This essay by Hanif Abdurraqib is near the back of his first book, They Can’t Kill Us Until They Kill Us, and after reading it last night I sat with it for a while. The whole book is really good; a mix of essays about music and blackness and America and death. What he manages to do in this essay is recontextualize some of the biggest white rappers to break out in the past 30 years. His assessment of Eminem and Vanilla Ice were confirmations of what I mostly understood already, but consideration of Bubba Sparxxx and Macklemore in particular were way more nuanced than I’ve seen either of them treated with before. Read this Guardian reprint now and then run and get your hands on the book (his second one, all about A Tribe Called Quest, came out last year and he has a new collection of essays due out this fall).
Dan Hough’s got a Youtube channel with a playlist full of songs he wrote adapting interesting comments he found while reading Reddit. While sometimes a good idea isn’t matched by its execution, these songs are pretty legit?
The man eating food YouTube channel is a marvel, the kind of purely executed internet thing that I don’t feel like we see online much anymore. I’m sure it’ll be ruined in a few weeks by the reveal of it as some sort of marketing campaign, but for the time being I’m just basking in the over 300 videos that have been posted and how delightful it is that this exists.
Steve Gaynor, cofounder of Fullbright Company (makers of Gone Home and Tacoma) and podcaster (Idle Thumbs, Tone Control) sometimes streams games on Twitch. He played a lot of the Hitman reboot that came out in 2016 and the streams were always a blast; the mutual love between him and the developers of the game resulted in a side mission in one of the episodically-released missions being named after him.
The sequel, Hitman 2, is coming out this week and starting last Friday Steve began streaming the game on his Twitch channel. It’s been a lot of fun to watch him get back to it! His zeal for the franchise is contagious and his understanding of game design & development leads to some interesting insights about the game as well.
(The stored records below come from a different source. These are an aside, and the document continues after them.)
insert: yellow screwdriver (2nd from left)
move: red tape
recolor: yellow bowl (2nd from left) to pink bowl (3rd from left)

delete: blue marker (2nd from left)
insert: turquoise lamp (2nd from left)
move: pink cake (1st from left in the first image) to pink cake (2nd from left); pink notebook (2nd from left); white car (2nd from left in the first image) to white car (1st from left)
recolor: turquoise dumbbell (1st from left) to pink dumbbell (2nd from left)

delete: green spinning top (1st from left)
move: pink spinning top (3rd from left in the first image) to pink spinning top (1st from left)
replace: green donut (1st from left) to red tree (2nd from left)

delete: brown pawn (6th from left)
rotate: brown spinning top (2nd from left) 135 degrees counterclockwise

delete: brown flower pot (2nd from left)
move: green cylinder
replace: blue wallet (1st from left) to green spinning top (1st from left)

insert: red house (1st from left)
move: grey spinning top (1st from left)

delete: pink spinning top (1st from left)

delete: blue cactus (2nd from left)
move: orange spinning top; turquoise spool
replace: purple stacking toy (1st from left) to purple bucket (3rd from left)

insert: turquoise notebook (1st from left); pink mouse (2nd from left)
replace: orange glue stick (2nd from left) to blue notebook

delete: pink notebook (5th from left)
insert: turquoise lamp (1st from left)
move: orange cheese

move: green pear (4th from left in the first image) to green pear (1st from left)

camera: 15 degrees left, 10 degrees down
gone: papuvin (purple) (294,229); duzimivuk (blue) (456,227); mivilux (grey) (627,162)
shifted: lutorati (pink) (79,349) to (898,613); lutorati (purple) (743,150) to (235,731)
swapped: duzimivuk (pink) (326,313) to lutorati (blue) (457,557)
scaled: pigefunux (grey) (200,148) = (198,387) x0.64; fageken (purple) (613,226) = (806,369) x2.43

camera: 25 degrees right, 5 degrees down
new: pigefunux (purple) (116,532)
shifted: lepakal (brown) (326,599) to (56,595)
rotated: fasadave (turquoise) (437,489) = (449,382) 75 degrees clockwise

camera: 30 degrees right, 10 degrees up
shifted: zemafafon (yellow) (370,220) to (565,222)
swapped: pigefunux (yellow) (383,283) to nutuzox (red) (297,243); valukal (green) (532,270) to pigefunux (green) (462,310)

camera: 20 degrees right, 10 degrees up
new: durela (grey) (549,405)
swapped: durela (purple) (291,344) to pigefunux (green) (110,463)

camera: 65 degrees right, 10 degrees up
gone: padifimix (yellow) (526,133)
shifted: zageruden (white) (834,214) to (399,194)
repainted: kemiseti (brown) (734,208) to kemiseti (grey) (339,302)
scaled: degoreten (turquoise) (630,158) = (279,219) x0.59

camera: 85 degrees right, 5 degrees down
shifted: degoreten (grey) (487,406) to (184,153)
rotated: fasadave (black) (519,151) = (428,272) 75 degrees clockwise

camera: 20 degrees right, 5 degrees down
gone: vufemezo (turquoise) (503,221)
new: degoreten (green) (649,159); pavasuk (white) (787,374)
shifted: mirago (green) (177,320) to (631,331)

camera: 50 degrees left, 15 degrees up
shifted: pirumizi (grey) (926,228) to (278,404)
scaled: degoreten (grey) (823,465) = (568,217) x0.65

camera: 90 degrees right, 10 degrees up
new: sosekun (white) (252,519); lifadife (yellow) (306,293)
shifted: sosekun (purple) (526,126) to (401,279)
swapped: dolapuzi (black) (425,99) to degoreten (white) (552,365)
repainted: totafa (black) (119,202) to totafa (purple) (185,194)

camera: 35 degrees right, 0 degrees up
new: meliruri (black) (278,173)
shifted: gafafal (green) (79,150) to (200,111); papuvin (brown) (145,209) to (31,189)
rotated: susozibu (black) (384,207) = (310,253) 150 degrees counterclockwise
The link above goes to the first stream he did for Hitman 2; you can browse his channel from there to see the subsequent days’ streams, which are ongoing and continued tonight.
We’re currently just over a week away from the long-awaited premiere of season 2 of the podcast called Limetown. The first season aired over the course of the second half of 2015; I discovered it shortly after episode 3 aired and had the lucky experience of having to wait for each episode after that, speculating about the show’s unanswered mysteries. Limetown is a fictional account of an investigative report; it’s chilling but it’s not a horror show, if that makes any sense. It’s far more science fiction than horror, but I still refuse to listen to it at night.
I haven’t listened to it since 2015, so when I started listening to the first season again recently I wondered whether it would hold up to the impression it left on me the first time around—and it totally does. I highly recommend listening to Limetown, and the good news is that the total running time of the first season is only something like 3 hours long, so most people should have no trouble getting caught up in time for season 2. If they can manage to continue what they did in the first six episodes, it’s going to be worth it.
You may or may not have heard that this summer, Vox Media shuttered Racked.com, which has always been a fascinating site but as it shifted a year or two ago to focusing on consumer fashion and the things we buy in general, became essential reading. While it was sad to see the site go, the good news is that a lot of its writers actually joined up with Vox.com, the general news site, to create a new section called “The Goods”. In the month since it launched, they’ve reaffirmed that they’re going to keep featuring really good stuff that relates specifically to our every day lives– buying things, spending times with friends, getting advertised to, and so on. I don’t always subject myself to the full news firehose these days—I try to figure out how to stay aware of the news while not letting it crush me—I do read The Goods every day and consider its RSS feed an essential addition to my OPML file.